Git is a version-control system for tracking changes in computer files and coordinating work on those files among multiple people. Git is a Distributed Version Control System. So Git does not necessarily rely on a central server to store all the versions of a project’s files. Instead, every user “clones” a copy of a repository (a collection of files) and has the full history of the project on their own hard drive. This clone has all of the metadata of the original while the original itself is stored on a self-hosted server or a third party hosting service like GitHub.

Git helps you keep track of the changes you make to your code. It is basically the history tab for your code editor(With no incognito mode ?). If at any point while coding you hit a fatal error and don’t know what’s causing it you can always revert back to the stable state. So it is very helpful for debugging. Or you can simply see what changes you made to your code over time.

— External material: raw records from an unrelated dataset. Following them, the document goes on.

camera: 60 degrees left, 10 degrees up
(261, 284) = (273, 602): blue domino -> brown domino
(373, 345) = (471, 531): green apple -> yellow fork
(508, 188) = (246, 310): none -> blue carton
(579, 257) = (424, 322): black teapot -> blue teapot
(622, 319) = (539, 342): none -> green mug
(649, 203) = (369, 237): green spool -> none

Git also helps you synchronise code between multiple people. So imagine you and your friend are collaborating on a project. You both are working on the same project files. Now Git takes those changes you and your friend made independently and merges them to a single “Master” repository. So by using Git you can ensure you both are working on the most recent version of the repository. So you don’t have to worry about mailing your files to each other and working with a ridiculous number of copies of the original file.

To sum up, a version control system like Git makes our code easy to:

  • Keep the whole track of each code and its committed history of the repository.
  • Work together as a team from the remote place as well, which makes code repository available at the commonplace.
  • Take care as who made which changes and when for which file, each activity is saved.
  • Easy to deploy to staging or production server.

How does Git work?

We can say Git stores all this information in a data structure called a Git repository. The repository is the core of Git. To be very clear, a Git repository is the directory where all of your project files and the related metadata resides.

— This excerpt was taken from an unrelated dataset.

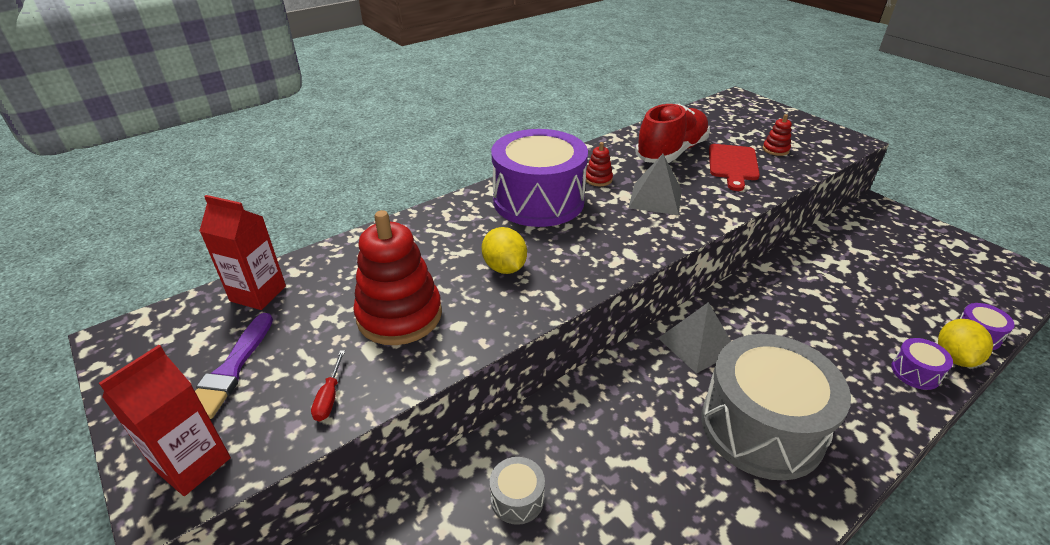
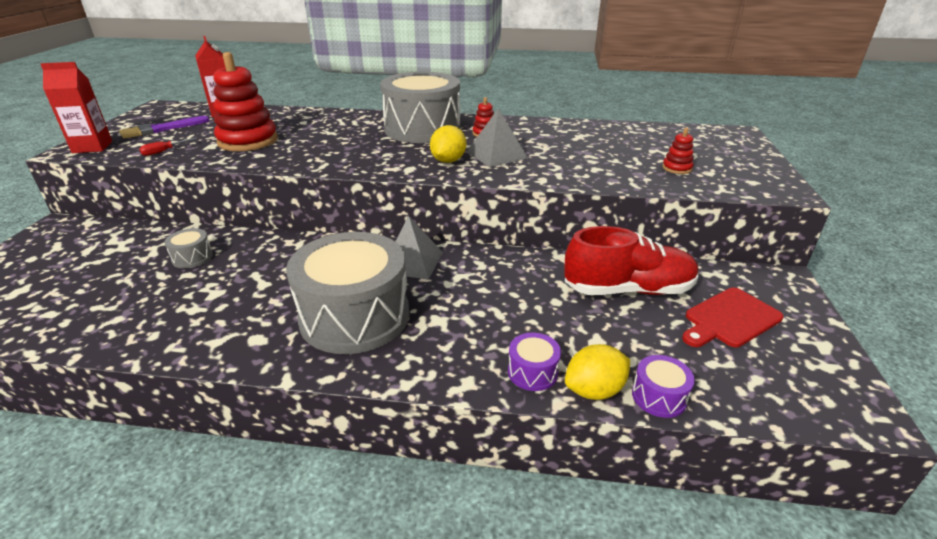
camera: 45 degrees right, 5 degrees down
(504, 267) = (332, 145): yellow lemon -> yellow lemon (448, 161)
(538, 200) = (422, 129): purple drum -> grey drum
(671, 152) = (576, 140): red shoe -> red shoe (628, 290)
(733, 165) = (609, 162): red cutting board -> red cutting board (729, 319)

Take a look at git workflow shows below, how changes are saved from working directory to remote repository

Working directory — The working directory contains the set of working files for the repository. You can change and modify the content whenever you want and commit the changes to the repository. Every new commit is going to save in binary format so that the same name of files committed by others will also be saved with another unique binary file name.

Staging area — The staging area is the place to store changes in the working tree before the commit. It’s the middle stage which contains a snapshot of the changes in the working directory for changed or new changes that are relevant to create the next commit and stores their mode like filetype etc.

Local Repository — A repository contains the history, the different versions over time and all different branches and tags. In Git each copy of the repository is a complete repository.

Remote Repository — It is a shared repository hosted in a server where all the collaborators upload changes made to files.

If you consider a file in your Working Directory, it can be in three possible states.

  1. It can be staged. Which means the files with the updated changes are marked to be committed to the local repository but not yet committed.
  2. It can be modified. Which means the files with the updated changes are not yet stored in the local repository.
  3. It can be committed. Which means that the changes you made to your file are safely stored in the local repository.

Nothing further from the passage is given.